"Congressional Republicans fired back Wednesday at the White House public relations campaign for health-care reform, highlighting concerns voiced by two Democratic governors about a possible expansion of Medicaid," The Washington Post reports. The cost of Medicaid is "already driving states to the fiscal brink."
Gov. Ted Strickland, D-Ohio, who has been supportive of health overhaul efforts, warned against the additional Medicaid costs, and Gov. John Lynch, D-N.H., is concerned enough about the costs that "that he declined last week to sign a letter from 22 Democratic governors urging Congress to finish reform this year." Quotes from the two Democratic governors "were circulated by Senate Minority Leader Mitch McConnell's office, on the heels of a Washington Post report Wednesday about the White House's effort to line up pro-reform comments from GOP heavyweights" (Murray, 10/8).

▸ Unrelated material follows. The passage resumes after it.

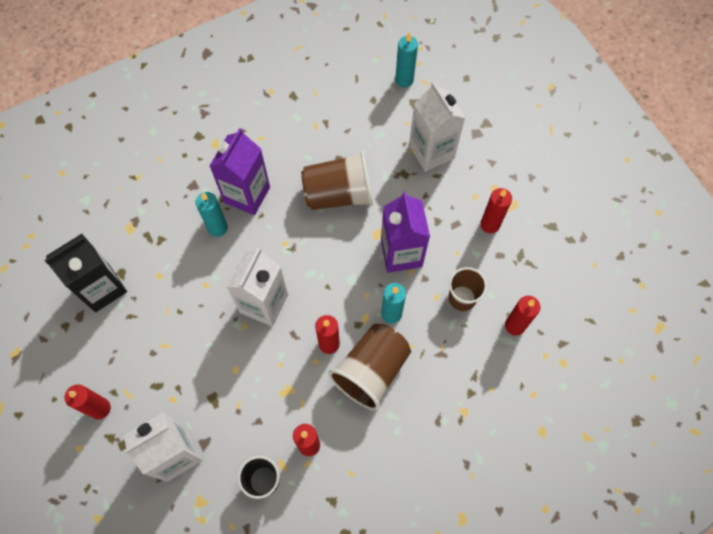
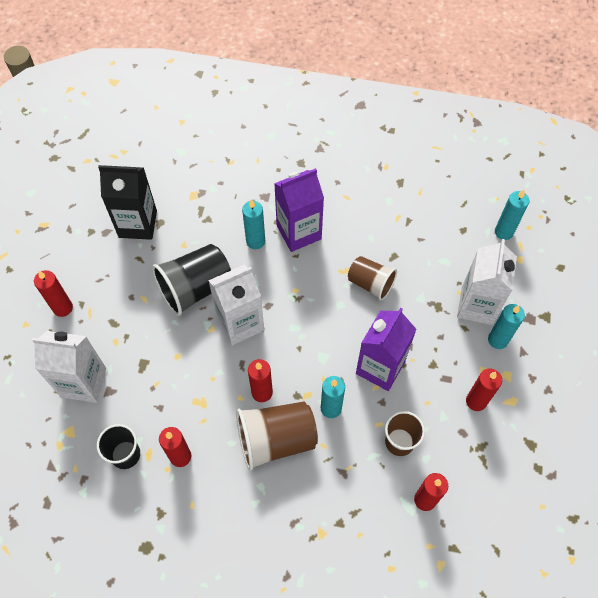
camera: 40 degrees right, 5 degrees down
(201, 303) = (195, 288): none -> black cup
(339, 194) = (370, 283): brown cup -> brown cup, size x0.63
(467, 166) = (497, 340): none -> turquoise candle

Meanwhile, USA Today reports that support for reform among certain Republicans (including former Health and Human Services Secretary Tommy Thompson) is creating divisions in the party: "Their names carry weight. They include former Senate majority leaders Bob Dole and Bill Frist, a heart surgeon; Govs. Arnold Schwarzenegger of California and Bobby Jindal of Louisiana, a health policy expert; New York City Mayor Michael Bloomberg, now an independent; and Mark McClellan, former administrator of Medicare and Medicaid from 2004-06. As former Republican congressman Mickey Edwards, currently a lecturer on public affairs at Princeton, puts it: 'The grown-ups are beginning to speak up.' Their columns, interviews and statements have created a policy-vs.-politics rift inside the GOP. For months, complaints about President Obama's proposed health care changes helped drive down his poll ratings. GOP leaders outside Congress, however, say that may not be in the country's best interest" (Wolf, 10/8).
Related KHN coverage: Bill Frist: Congress Will Approve A $1 Trillion Health Bill (Pianin, 10/1)

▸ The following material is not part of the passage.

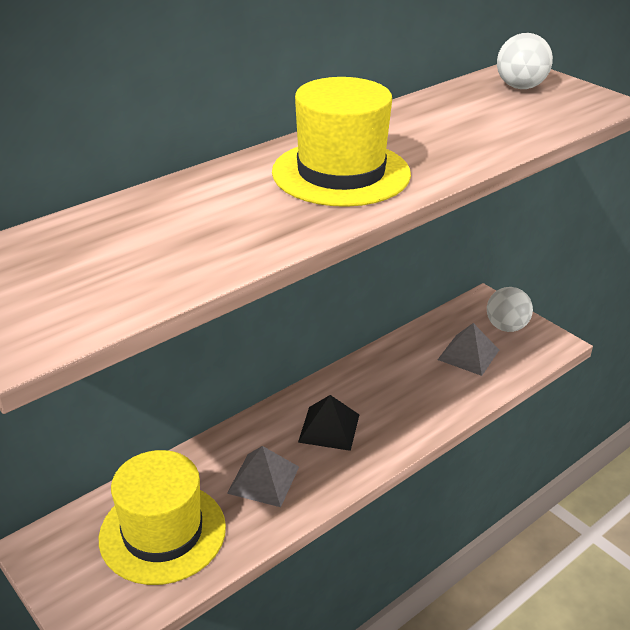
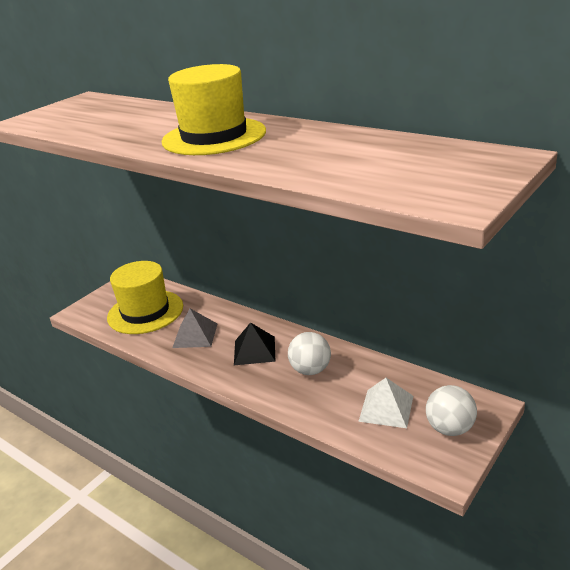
camera: 80 degrees right, 5 degrees down
(468, 354) = (386, 408): grey pyramid -> white pyramid
(520, 87) = (455, 162): white ball -> white ball (310, 370)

The Christian Science Monitor: "From a partisan perspective, it may also be that some Republicans are calculating that if reform passes, the implementation could be messy – to the Democrats' political detriment. In his Time interview, Frist predicted that reform would pass and that the first years of implementation are likely to be rough. 'The Republicans will go wild,' he said, suggesting his party could gain politically in 2010" (Feldman, 10/7).

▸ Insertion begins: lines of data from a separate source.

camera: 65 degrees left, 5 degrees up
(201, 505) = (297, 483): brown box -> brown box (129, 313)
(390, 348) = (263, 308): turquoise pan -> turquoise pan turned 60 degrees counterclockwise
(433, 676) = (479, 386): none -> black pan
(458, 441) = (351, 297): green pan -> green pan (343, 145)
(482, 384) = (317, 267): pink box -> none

The Associated Press: At a health care summit in Kansas City, former Republican presidential candidate Bob Dole called health care reform "one of the most important measures members of Congress will vote on in their lifetime." Dole "said afterward that some Republicans have asked him to stay mum including Senate Minority Leader Mitch McConnell" (10/7).
The Hill: "Several House Republicans questioned the motivation behind the Democrats' new effort to include the GOP in discussions on healthcare reform." House Republicans are participating in meetings with top-level Democrats, including Health and Human Services Secretary Kathleen Sebelius. But after a meeting, "two frustrated GOP lawmakers said that [Sebelius] took questions but gave 'non-answer answers" (Hooper, 10/7).
The Associated Press, in a separate story: "President Barack Obama's grass-roots supporters have been largely drowned out in the raucous debate over his health care plan." But, "[w]hile opponents of the health care revamp have largely controlled the image war with rowdy town halls and a huge march on Washington last month, Obama supporters have been mobilizing across the country as well, tapping into the unprecedented network his presidential campaign built last year." Organizing for America "recently completed a 19-stop cross country bus tour, and leaders say they have held over 18,000 health care events in all 50 states and 435 congressional districts" (Fouhy, 10/7).